あの日の空にまた会えるまで。
「そりゃそうでしょ。自分を弄んだ男に会いたいなんて思うわけないじゃん」
「……そうだな」
奏先輩が自嘲気味に笑ったのが背中越しに分かる。その声に切なさが含まれているのに気付かない私ではなかった。
中学時代、奏先輩の側にいたあの頃と、奏先輩が姿を消したあの日。私は一度として彼の想いを悟ったことは無かった。嘘をついた理由も、ただの後輩の私を側に置いた意味も、私は何年経っても奏先輩の考えていることを考えたことはなかったんだ。
どれだけ頭を捻ってみても、想像がつかなかったから。
彼が何を思って、何を考えて、何を見ているのか、私にはそれを欠けらも見出すことが出来なかった。
そんな奏先輩の心の中に、あの日から今まで、少しでも私の存在はあったということなのだろうか。その切なげな声に、そう思わずにはいられない。
「存分に悩めよ。悩んで迷って、今度こそ素直になれ」
「……」
「まぁ、お前に瑠衣が切れるわけないか」
ーーー…瑠衣先輩。
まだ……続いてたんだ。
そりゃそうだよね。あの日、奏先輩は瑠衣先輩と一緒に姿を消したんだ。それほどに大切な人なのだから、続いてるに決まってる。

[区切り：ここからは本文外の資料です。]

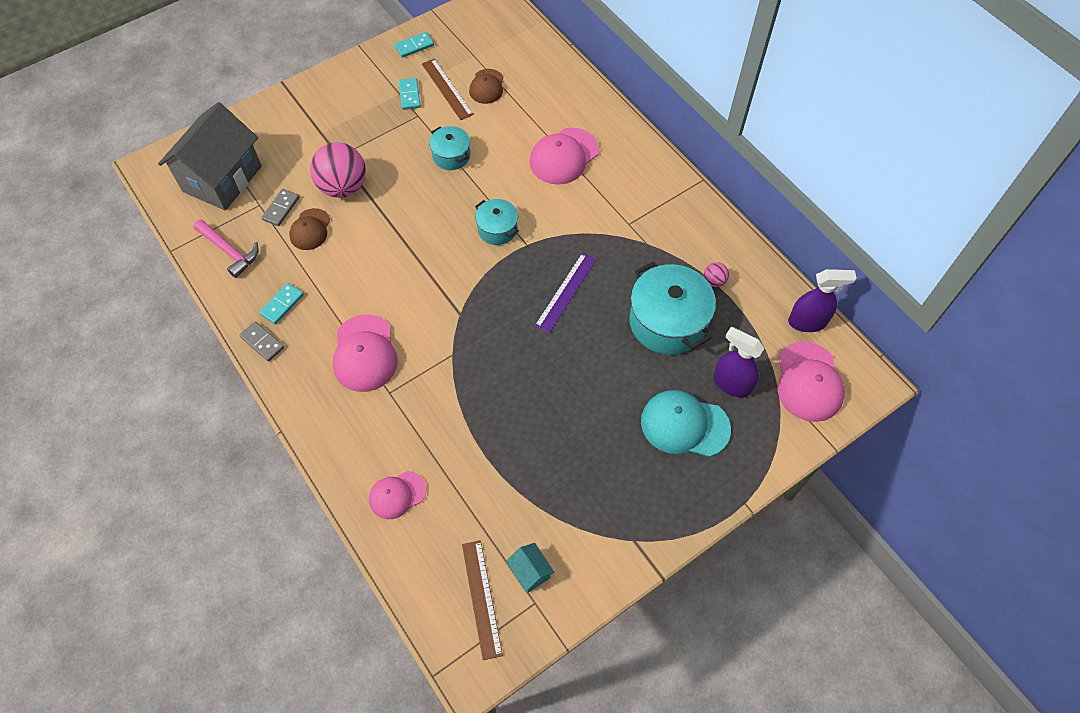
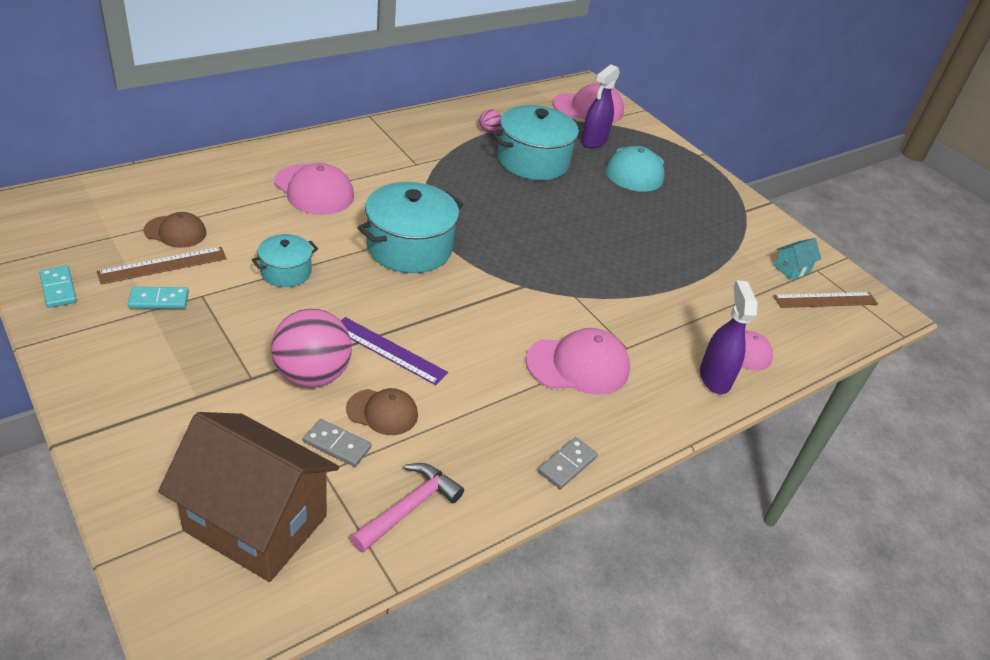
camera: 95 degrees left, 20 degrees down
(222, 179) = (256, 523): grey house -> brown house
(282, 304) = (507, 443): turquoise domino -> none
(497, 229) = (409, 247): turquoise pot -> turquoise pot, size x1.83
(566, 292) = (497, 212): purple ruler -> purple ruler (389, 350)
(807, 322) = (532, 98): purple spray bottle -> purple spray bottle (714, 378)

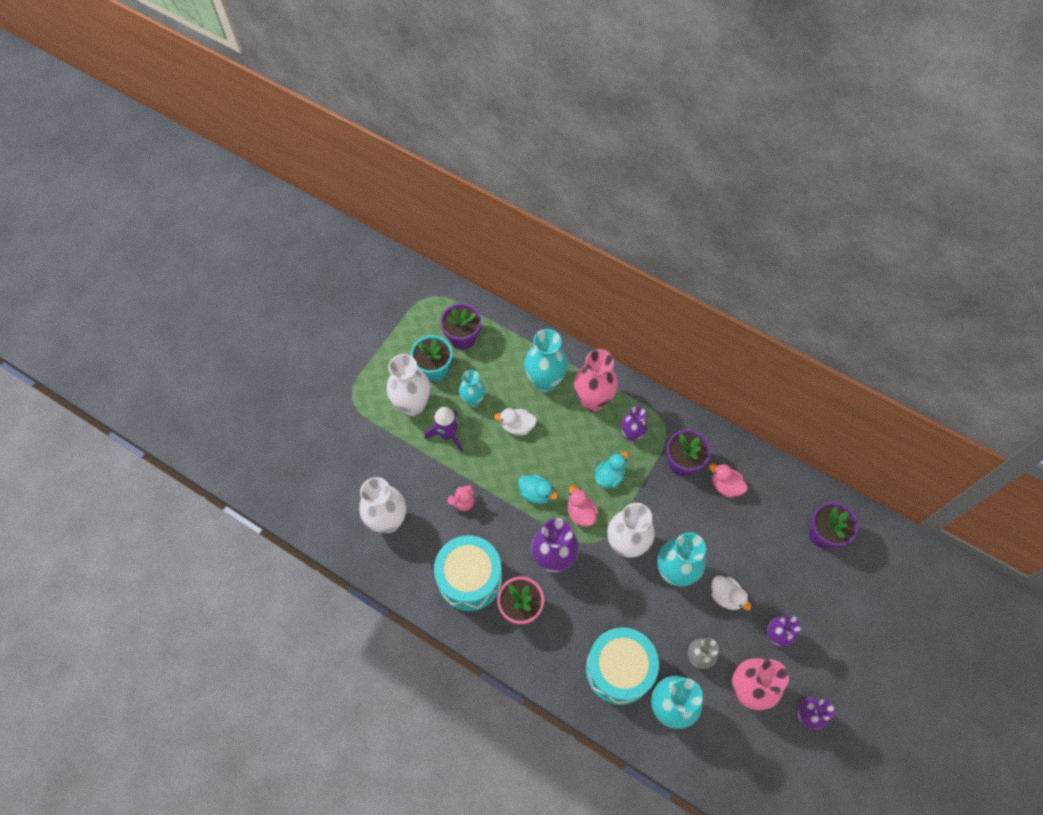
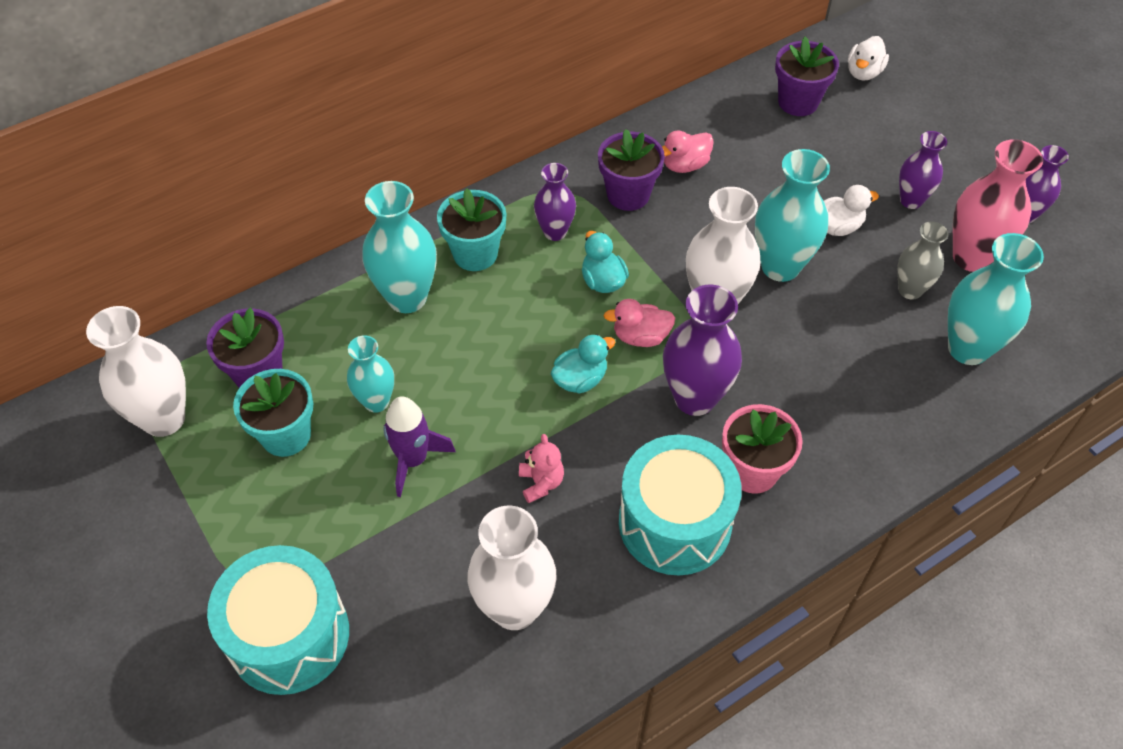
camera: 65 degrees left, 10 degrees down
(413, 405) = (328, 491): white vase -> white vase (164, 418)
(517, 426) = (457, 360): white duck -> white duck (863, 72)
(592, 401) = (475, 254): pink vase -> turquoise flower pot
(619, 669) = (895, 385): turquoise drum -> turquoise drum (289, 635)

考えなかったわけじゃない。ちゃんと頭の隅にはあった。再会してから今まで、瑠衣先輩の存在が無かったわけじゃないんだ。
「痛いとこ突くなよ」
「実際にそうだろ」
「……」
返答がないということは、そういうこと。蓮先輩の言う通りってことだ。
再度唇を噛んだ。期待してたわけじゃない。だから大丈夫。ねぇ、葵。何を期待することがあるの?ただ突然に再会しただけの話だよ。
たとえこの6年間、奏先輩の心のどこかに私がいたのだとしても、それはきっと罪の意識からだ。彼は優しかった。残酷なほどに、ただ優しかった。
ああ、私。
未練しか残ってなかったんだーーー。